One in Ten Enduring Material Poverty in Malta

In 2016, 75 million people suffered from material and social deprivation throughout the European Union; including 44,000 people in Malta. Malta’s 2016 material and social deprivation rate of 10.5% was 5.5 percentage points lower than the EU-wide rate of 15.7%, and marked a decrease from the 15.3% registered during the previous year.

a few coins laying on a desk

During 2016, more than 44,000 people in Malta suffered from material and social deprivation; while throughout the European Union 75 million people had to endure this fate. This emerges from the latest eurostat publication. The material and social deprivation rate in Malta for 2016 stood at 10.5%, 5.5 percentage points lower than the EU-wide rate of 15.7%.

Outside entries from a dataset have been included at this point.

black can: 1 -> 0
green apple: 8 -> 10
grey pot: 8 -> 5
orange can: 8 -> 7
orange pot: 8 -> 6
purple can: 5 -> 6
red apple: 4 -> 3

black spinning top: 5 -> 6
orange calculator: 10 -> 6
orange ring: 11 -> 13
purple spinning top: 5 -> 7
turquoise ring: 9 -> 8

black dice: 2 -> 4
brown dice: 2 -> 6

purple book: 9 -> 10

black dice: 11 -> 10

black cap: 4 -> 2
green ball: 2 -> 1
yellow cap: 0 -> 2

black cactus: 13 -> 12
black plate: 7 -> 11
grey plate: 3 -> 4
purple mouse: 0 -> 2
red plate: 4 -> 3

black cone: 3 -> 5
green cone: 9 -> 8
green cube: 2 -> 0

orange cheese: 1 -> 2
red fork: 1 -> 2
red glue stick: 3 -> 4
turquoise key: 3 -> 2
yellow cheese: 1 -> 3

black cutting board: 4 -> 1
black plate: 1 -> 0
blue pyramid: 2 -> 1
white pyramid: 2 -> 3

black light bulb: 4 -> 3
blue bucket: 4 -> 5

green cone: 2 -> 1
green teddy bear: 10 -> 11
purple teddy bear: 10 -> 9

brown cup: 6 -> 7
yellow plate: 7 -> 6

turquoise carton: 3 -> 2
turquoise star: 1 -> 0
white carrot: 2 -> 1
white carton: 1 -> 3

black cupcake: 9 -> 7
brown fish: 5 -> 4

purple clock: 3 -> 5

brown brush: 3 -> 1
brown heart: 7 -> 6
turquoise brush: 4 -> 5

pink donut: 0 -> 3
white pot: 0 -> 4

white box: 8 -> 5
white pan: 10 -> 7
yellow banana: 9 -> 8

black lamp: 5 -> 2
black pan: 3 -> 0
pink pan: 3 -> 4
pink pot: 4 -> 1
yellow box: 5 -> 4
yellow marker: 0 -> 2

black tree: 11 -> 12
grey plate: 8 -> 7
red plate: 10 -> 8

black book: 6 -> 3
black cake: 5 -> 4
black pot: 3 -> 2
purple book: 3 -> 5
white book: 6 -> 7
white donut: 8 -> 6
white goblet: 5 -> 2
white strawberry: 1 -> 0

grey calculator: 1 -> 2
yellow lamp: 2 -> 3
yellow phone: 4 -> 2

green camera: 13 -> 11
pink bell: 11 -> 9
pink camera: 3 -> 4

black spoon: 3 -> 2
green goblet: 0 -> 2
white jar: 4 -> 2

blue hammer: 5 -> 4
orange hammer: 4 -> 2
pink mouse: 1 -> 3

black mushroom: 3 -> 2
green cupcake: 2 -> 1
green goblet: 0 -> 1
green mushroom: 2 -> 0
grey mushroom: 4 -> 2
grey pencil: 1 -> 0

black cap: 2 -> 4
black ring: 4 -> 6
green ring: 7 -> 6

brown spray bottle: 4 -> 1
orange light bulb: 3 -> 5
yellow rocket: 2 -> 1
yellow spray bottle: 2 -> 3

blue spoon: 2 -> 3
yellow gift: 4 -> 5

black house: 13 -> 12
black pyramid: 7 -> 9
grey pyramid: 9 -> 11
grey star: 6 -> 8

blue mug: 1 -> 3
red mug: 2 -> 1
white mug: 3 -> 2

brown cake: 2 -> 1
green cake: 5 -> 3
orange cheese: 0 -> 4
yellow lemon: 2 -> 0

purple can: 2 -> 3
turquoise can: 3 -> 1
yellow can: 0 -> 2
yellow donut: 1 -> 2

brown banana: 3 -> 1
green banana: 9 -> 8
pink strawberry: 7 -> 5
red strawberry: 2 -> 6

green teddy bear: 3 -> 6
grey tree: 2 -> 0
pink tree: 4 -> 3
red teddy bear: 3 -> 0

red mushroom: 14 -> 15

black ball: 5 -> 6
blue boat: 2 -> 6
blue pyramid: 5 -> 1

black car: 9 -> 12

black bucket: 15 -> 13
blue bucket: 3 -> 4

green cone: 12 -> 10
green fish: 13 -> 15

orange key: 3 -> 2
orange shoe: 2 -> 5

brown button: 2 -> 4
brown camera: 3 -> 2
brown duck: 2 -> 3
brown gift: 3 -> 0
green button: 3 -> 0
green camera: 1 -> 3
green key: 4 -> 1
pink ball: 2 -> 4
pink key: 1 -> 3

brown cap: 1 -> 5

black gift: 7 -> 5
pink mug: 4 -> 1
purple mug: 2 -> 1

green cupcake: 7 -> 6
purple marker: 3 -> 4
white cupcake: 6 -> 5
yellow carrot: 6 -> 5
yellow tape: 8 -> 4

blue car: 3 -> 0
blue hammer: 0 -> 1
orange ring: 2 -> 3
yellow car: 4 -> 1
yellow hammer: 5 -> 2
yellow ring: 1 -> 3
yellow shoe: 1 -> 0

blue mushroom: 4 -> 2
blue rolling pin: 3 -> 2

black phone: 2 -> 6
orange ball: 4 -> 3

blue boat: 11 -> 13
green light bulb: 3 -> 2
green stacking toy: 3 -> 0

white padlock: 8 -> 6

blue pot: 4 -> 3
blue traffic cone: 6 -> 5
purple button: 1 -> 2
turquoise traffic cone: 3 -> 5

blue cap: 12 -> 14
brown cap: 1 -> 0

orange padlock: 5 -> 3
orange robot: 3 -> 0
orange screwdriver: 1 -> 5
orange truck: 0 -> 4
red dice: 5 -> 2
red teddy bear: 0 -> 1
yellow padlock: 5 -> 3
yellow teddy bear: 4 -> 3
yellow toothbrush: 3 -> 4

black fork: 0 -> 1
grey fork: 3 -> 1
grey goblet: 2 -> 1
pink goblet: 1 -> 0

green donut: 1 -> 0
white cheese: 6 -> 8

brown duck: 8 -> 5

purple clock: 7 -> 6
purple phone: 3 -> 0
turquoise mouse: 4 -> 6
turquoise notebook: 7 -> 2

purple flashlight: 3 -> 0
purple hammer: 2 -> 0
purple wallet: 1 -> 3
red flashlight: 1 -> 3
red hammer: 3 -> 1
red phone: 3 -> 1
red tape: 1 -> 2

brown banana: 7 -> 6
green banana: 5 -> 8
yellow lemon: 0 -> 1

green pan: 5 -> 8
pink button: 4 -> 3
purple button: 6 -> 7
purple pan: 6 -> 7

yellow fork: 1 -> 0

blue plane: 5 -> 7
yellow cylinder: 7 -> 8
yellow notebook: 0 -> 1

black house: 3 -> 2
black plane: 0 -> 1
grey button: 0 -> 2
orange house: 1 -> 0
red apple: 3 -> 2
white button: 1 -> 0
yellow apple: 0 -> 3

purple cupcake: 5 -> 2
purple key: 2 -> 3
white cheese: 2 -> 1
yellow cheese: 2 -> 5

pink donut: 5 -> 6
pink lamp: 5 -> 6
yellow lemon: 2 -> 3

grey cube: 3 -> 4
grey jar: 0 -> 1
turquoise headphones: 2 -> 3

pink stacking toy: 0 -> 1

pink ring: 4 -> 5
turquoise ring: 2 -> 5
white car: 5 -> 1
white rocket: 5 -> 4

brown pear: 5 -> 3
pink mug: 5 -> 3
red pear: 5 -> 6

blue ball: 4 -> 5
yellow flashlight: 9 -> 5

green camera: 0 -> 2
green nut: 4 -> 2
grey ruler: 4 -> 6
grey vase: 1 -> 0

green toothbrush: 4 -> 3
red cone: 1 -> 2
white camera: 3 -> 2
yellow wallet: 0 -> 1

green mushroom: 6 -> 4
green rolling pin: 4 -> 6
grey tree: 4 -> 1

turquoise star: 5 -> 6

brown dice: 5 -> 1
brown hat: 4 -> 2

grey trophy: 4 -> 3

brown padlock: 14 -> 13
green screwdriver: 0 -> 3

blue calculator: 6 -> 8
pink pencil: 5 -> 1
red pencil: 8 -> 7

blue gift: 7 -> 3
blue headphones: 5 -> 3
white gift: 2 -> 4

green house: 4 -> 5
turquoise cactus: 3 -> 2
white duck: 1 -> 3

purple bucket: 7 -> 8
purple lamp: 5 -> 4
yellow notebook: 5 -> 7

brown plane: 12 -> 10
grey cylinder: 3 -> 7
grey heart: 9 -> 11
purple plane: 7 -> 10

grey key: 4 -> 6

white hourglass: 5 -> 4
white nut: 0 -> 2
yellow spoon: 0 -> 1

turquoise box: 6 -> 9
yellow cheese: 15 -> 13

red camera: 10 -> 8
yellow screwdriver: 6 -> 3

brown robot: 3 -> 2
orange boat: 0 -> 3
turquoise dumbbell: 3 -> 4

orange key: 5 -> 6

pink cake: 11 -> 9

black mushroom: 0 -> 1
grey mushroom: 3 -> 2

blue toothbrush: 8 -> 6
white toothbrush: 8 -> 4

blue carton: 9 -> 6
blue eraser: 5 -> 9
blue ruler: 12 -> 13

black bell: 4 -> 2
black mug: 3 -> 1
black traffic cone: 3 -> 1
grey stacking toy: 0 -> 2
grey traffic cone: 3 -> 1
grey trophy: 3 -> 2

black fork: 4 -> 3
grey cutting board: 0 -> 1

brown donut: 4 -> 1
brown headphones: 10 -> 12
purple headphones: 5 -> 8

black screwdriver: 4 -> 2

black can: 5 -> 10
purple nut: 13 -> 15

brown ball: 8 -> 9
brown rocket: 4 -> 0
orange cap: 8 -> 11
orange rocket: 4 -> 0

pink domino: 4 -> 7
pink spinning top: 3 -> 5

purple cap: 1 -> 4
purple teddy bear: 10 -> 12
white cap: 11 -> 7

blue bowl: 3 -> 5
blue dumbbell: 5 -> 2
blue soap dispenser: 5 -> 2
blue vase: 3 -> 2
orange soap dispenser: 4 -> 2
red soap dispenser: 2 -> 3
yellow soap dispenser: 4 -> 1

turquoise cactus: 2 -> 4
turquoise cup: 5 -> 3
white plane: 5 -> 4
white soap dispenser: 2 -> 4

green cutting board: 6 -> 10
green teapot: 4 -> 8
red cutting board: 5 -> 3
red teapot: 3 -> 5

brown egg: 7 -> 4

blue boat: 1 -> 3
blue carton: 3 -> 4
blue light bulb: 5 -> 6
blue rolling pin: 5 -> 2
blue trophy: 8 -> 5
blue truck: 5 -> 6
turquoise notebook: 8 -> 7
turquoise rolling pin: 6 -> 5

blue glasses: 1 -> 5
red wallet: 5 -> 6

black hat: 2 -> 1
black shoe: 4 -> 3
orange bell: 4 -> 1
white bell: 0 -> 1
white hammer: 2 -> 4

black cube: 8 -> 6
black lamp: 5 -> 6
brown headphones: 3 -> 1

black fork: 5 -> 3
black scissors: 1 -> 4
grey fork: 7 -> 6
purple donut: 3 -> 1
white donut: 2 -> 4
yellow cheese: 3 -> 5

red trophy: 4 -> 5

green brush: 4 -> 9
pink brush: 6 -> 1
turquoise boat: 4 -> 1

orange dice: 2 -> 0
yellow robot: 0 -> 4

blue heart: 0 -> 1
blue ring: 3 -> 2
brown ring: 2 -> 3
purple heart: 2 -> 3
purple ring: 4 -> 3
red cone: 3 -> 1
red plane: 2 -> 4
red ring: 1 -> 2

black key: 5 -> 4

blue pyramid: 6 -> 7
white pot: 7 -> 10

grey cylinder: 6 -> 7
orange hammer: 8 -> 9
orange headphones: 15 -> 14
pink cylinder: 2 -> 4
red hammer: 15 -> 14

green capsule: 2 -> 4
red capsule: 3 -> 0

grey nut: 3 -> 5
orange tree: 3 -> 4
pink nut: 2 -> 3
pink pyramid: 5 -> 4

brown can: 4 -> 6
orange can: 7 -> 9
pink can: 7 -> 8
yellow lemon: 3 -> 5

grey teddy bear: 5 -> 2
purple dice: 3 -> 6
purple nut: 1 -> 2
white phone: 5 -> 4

Comparison Amongst Different European Countries

Within the European Union there were 17 countries in which the material and social deprivation rate was higher than Malta, while the other 10 countries managed to achieve a lower rate. In 2016, material and social deprivation was most prevalent in Romania  and Bulgaria, which registered a rate of 50% and 48% respectively. They were followed by countries where 1 in 3 persons was affected: Greece (36%), Hungary (32%) and Lithuania (29%).

The lowest rates of material and social deprivation were registered in Sweden (3%), Finland (4%), Luxembourg (5%), and Denmark (6%).
material and social deprivation rates in the EU in 2016

The Poverty Trend

Malta’s 2016 material and social deprivation rate of 10.5% marked a decrease from the 15.3% registered during the previous year. This furthers a positive downward trend as in 2014 the share of materially and socially deprived people stood at 22.9%, amongst the Maltese population. The EU(28)-wide material and social deprivation rate in 2016, also decreased compared to 17.2% in 2015, and 19.3% in 2014.

Material and Social Deprivation Explained

People are considered to be materially and socially deprived if they cannot afford at least five items out of this list:

  • face unexpected expenses;
  • one week annual holiday away from home;
  • avoid arrears (in mortgage, rent, utility bills and/or hire purchase instalments);
  • afford a meal with meat, chicken or fish or vegetarian equivalent every second day;
  • keep their home adequately warm;
  • a car/van for personal use;
  • replace worn-out furniture;
  • replace worn-out clothes with some new ones;
  • have two pairs of properly fitting shoes;
  • spend a small amount of money each week on him/herself (“pocket money”);
  • have regular leisure activities;
  • get together with friends/family for a drink/meal at least once a month;
  • have an internet connection.

The Link between Education and Poverty

In all EU Member States, a very strong correlation between the material and social deprivation rate and the level of education of the people affected was noticed. The rate is highest among people with low (lower secondary or less) education level, standing at 25%  in the EU as whole. The material and social deprivation rate drops to 14% for those with upper secondary education and is even lower (5%) among people with higher (tertiary) education.